Pavlidis evita calafrios
A figura: Pavlidis, o salvador da noite
Não foi propriamente o jogador que mais tocou na bola durante a partida ou que mais perigo criou, mas quando foi chamado agiu! Da marca dos onze metros, o grego não vacilou e marcou o primeiro golo.
O momento: minuto 60, o penálti
Depois de Ivanovic cair na área, após empurrão de Chernov, o Benfica marcou o golo solitário através de Pavlidis. O grego rematou para o meio, com o pé direito, e viu Renan Ribeiro atirar-se para o lado direito.
Outros destaques
Dahl: não é aquele jogador que os focos de luz e as câmaras sigam, mas é alguém que tem ganho muita maturidade nos últimos tempos. Na primeira parte teve duas oportunidades para marcar e ao longo da partida foi tendo muita iniciativa no que toca à construção ofensiva dos encarnados. Vários pontos a melhorar no que toca à vertente defensiva, mas vai confirmando a escolha de Bruno Lage.
Enzo Barrenechea: tal como todos os outros em campo, não fez um jogo brilhante, mas o papel que tem no meio-campo é visível a quilómetros de distância. Saiu insatisfeito quando foi substituído, aos 87 minutos.

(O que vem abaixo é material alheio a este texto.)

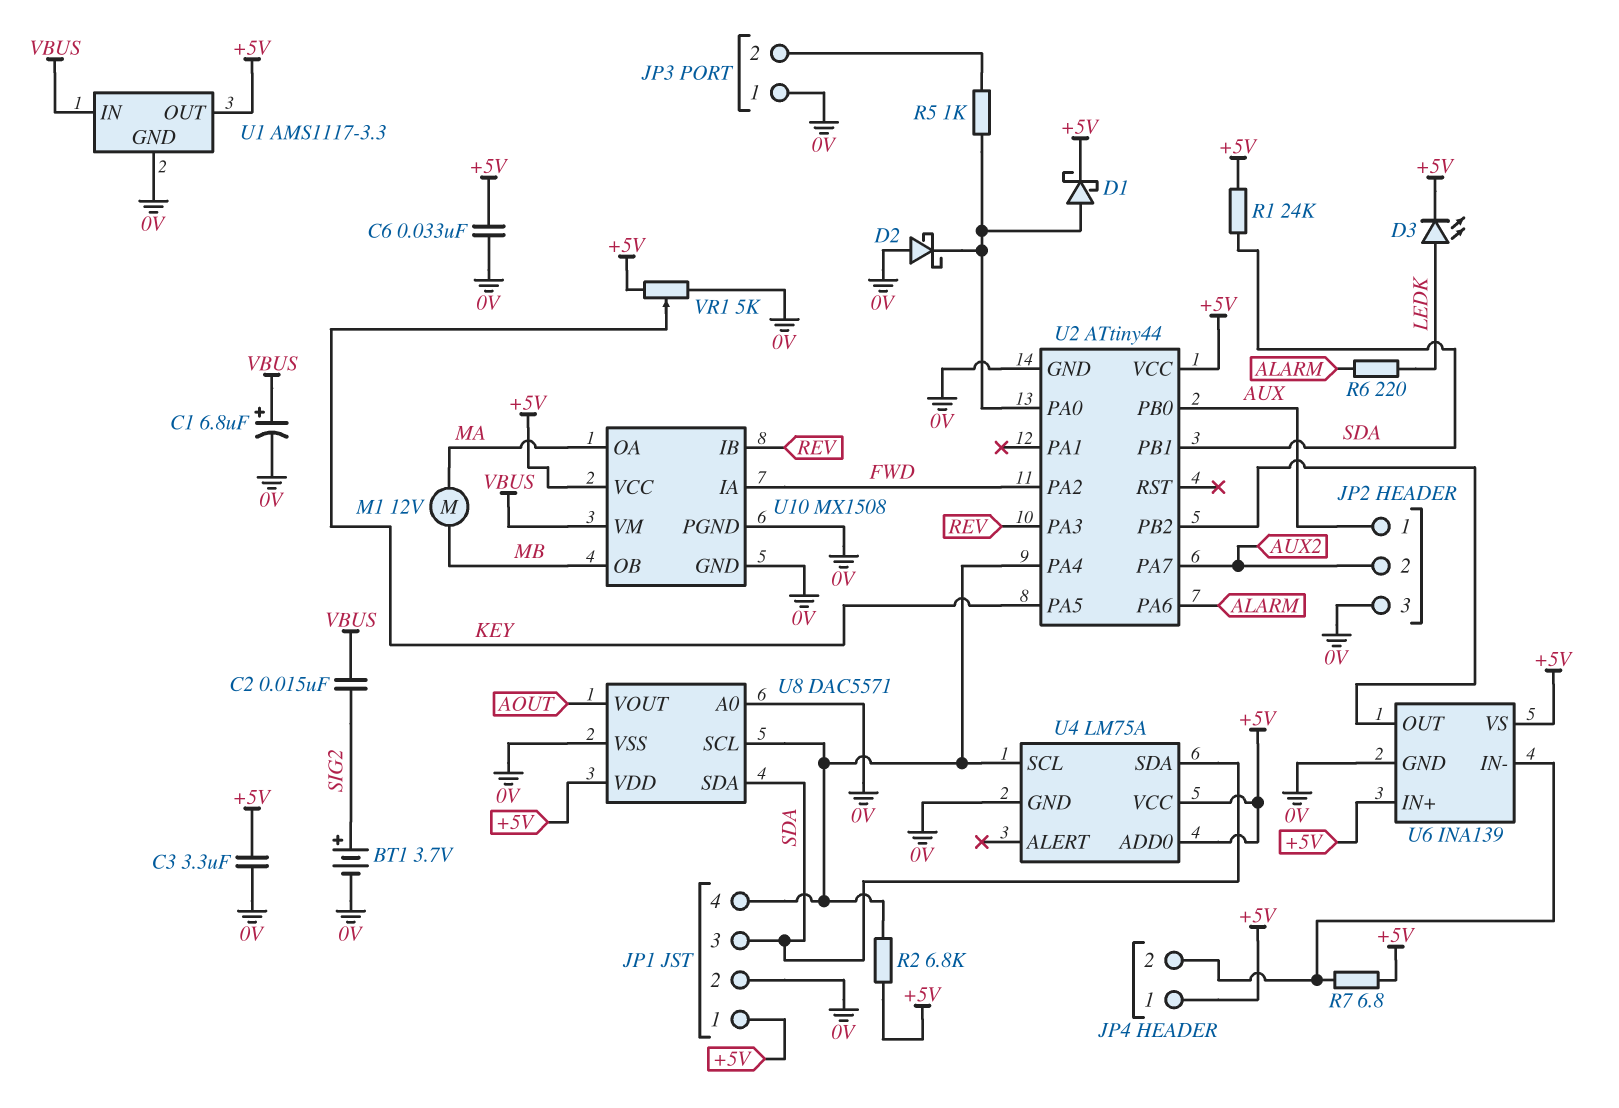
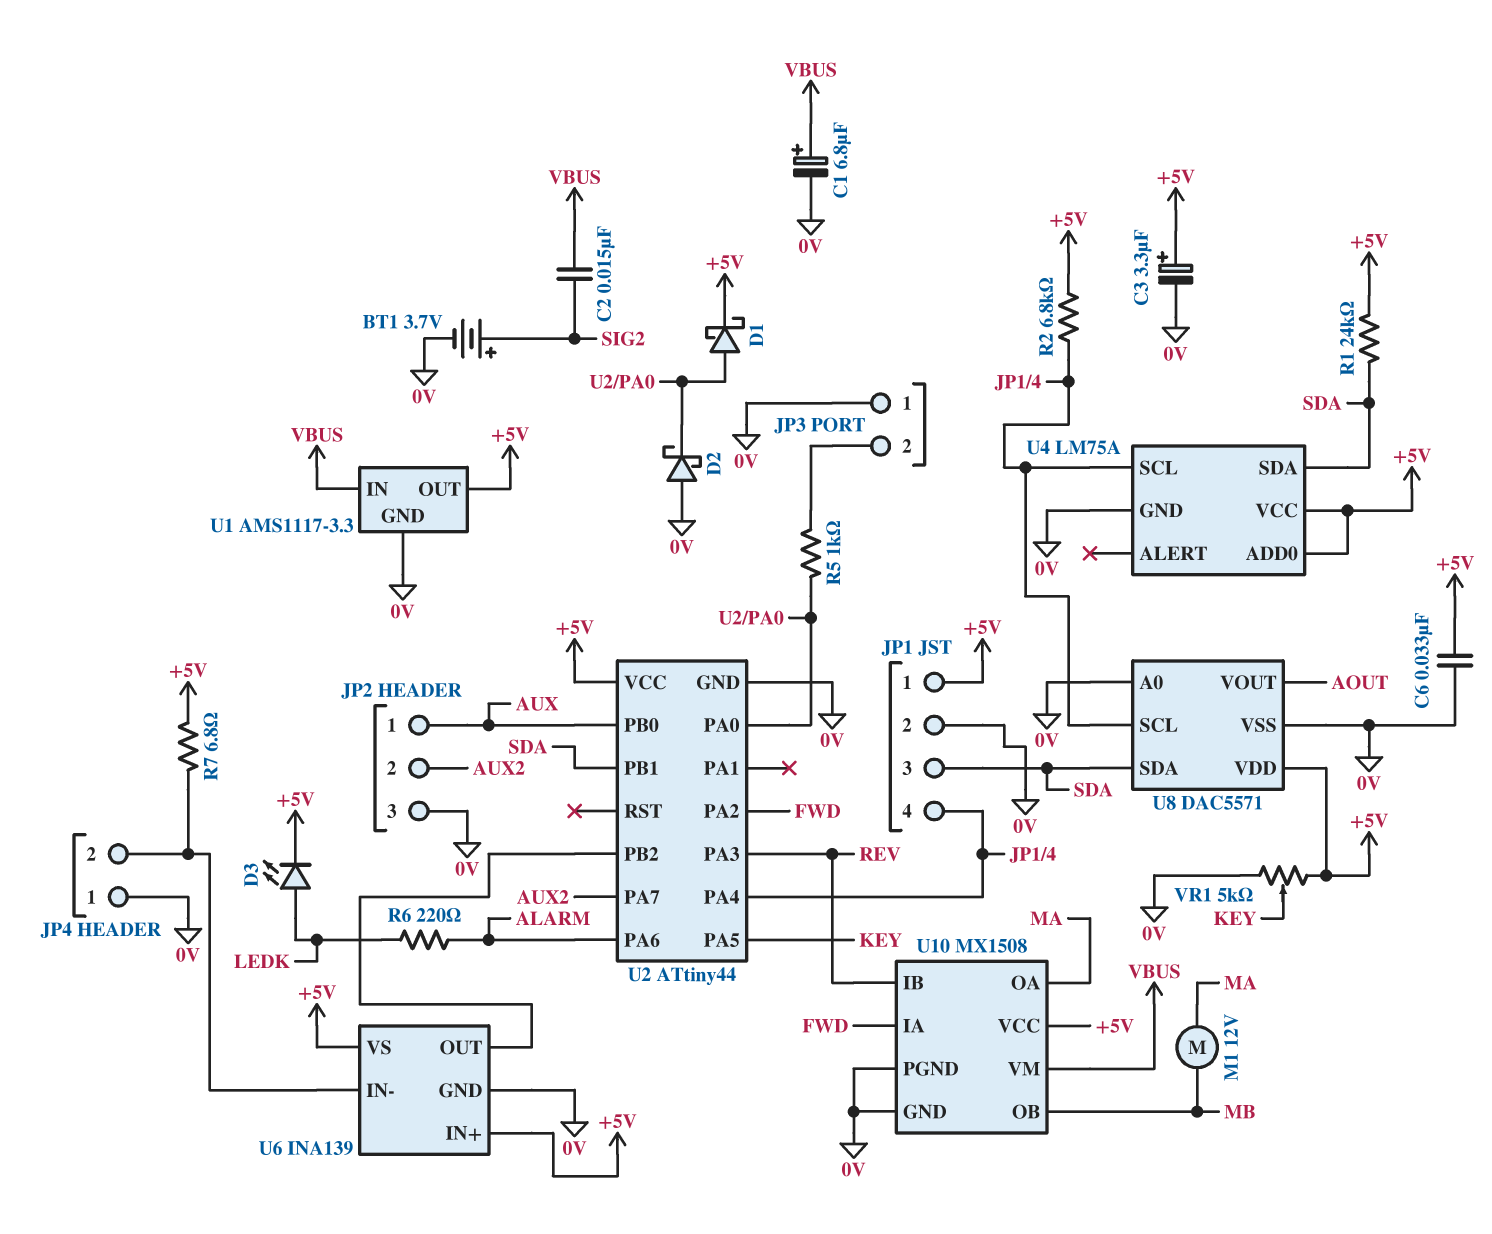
C3: 3.3uF (+5V, 0V) -> 3.3uF (plus +5V, minus 0V)
JP4 pin 1: +5V -> 0V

Jovane Cabral: o capitão do Estrela, que já havia defrontado o Benfica com outra camisola, deu tudo de si em campo. Sempre a pegar no encontro e levar os tricolores para o ataque, o cabo-verdiano também esteve em destaque pelos vários duelos intensos com Richard Ríos.
Bernardo Schappo: no segundo jogo pelo Estrela, o central brasileiro apresentou-se em grande. Patrão do setor defensivo durante 90 minutos, foi crucial a segurar o resultado. Ganhou praticamente todos os duelos e tentou soltar várias vezes os colegas na frente.